Pat Pitsenbarger (Udo Kier) lives in a retirement home now, in his twilight years, but time was in the past he was a big deal, for he was one of the best hairstylists around. Those days are gone, and now he spends his days sitting around in his comfy chair, folding napkins he steals from the canteen, and sneaking smokes of his favourite brand, despite having suffered a stroke a while ago. This has left him not physically too bad, but mentally he is starting to fog: all his memories are there, they just take a little while to surface once summoned. One day he is visited by a lawyer for one of his wealthy clients, someone he has not seen in ages.
She has passed away, and in her will she requested Pat arrange her hair and makeup as she lies in the coffin... Writer and director Todd Stephens essentially crafted a tribute to his leading man with the aptly named Swan Song (though Kier still had some films to be released, even in 2021 when this came out), so it was a showcase for the star's celebrated personality. But it was not a horror film, the genre he had become most famous for, not at all - though the finale did have a note of the macabre about it - it was a comedy drama that did not downplay his advancing years.
Rather it embraced them and made him the hero of a story that examined how much of yourself you can hold onto once you are elderly and submitting to the care home system. Pat has his own, aforementioned forms of rebellion and self-identity that he clings to, but the impression is he is starting to drift away. Kier approached this not with the sort of grumpy old man irascibility you might have anticipated, he barely raises his purr of a voice to anyone, yet as Pat fades from this world, he still has parts of it he wishes to grasp onto. Most obviously, his former partner, who he loved and lost to AIDS a couple of decades before, and this is the sticking point that means he is reluctant to take the lawyer's offer since the deceased and he fell out over the lover he misses terribly.
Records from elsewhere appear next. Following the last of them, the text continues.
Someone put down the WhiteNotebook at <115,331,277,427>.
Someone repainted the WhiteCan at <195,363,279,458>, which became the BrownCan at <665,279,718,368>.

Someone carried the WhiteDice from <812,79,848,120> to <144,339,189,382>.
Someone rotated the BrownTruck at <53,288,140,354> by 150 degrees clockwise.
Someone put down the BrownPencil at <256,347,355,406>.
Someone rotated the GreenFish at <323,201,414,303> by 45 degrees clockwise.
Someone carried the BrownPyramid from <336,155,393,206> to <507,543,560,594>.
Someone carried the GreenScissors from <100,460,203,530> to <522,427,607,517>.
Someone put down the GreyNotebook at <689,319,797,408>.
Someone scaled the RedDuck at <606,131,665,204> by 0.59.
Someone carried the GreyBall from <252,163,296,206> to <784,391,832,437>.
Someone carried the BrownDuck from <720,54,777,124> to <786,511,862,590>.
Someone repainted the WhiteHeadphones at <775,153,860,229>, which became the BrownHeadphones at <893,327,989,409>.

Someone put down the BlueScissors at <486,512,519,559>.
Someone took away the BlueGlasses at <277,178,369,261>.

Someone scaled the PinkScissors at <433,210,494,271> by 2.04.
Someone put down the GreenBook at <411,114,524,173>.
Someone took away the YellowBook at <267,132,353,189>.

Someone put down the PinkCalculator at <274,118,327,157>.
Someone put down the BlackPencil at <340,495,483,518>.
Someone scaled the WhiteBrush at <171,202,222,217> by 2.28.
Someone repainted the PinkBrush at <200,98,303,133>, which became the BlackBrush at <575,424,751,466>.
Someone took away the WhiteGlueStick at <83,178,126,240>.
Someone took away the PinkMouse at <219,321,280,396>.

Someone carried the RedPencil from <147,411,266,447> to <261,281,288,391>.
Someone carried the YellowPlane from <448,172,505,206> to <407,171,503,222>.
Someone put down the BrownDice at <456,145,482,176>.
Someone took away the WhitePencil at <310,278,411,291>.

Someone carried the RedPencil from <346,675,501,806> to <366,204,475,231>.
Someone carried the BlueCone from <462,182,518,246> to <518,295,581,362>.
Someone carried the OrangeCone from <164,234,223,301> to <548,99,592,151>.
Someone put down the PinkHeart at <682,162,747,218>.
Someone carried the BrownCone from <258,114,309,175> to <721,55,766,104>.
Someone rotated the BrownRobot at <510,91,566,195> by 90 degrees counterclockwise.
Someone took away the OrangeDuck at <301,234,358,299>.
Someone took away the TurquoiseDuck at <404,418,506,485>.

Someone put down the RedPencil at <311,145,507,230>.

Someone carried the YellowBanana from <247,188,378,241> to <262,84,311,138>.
Nevertheless, he does have his reasons for escaping the facility and turning this into a road movie of sorts, for half of it anyway, and they are not all financial (he has been offered a large sum of money if he agrees to perform one last beauty treatment). However, precisely what is going on in his head is something of a mystery, and that lent his performance Kier's customary magnetism. Once in town, we learn he has another issue, as his former pupil (Jennifer Coolidge) many years back broke off from his salon and opened another across the street, taking some of his clients with her. It's a sore point, but he finds he has to confront her as the dead woman's favourite conditioner has been discontinued in favour of an environmentally friendly product.
And the former colleague is the only person in town who has a bottle of it. But there was more, as Pat takes this opportunity to tour his old haunts, such as his partner's grave, their old house (now flattened) and the gay bar they spent many happy evenings in, this last an excuse to get the star to camp it up and bust some dance moves. Although Stephens did not court sentimentality until the very end, and even then with a wink, if you were an Udo fan you owed it to yourself to check out this showcase to the great man's talents: he understood exactly what was required of him, was nothing less than engaging throughout, and he would make anyone who has enjoyed his work, or saw echoes of their own elderly family members or friends in Pat, a little misty-eyed. The soundtrack music consisted of well-chosen, gay-friendly oldies, of which you may observe describes Udo, too - this assuredly featured his best role in many years.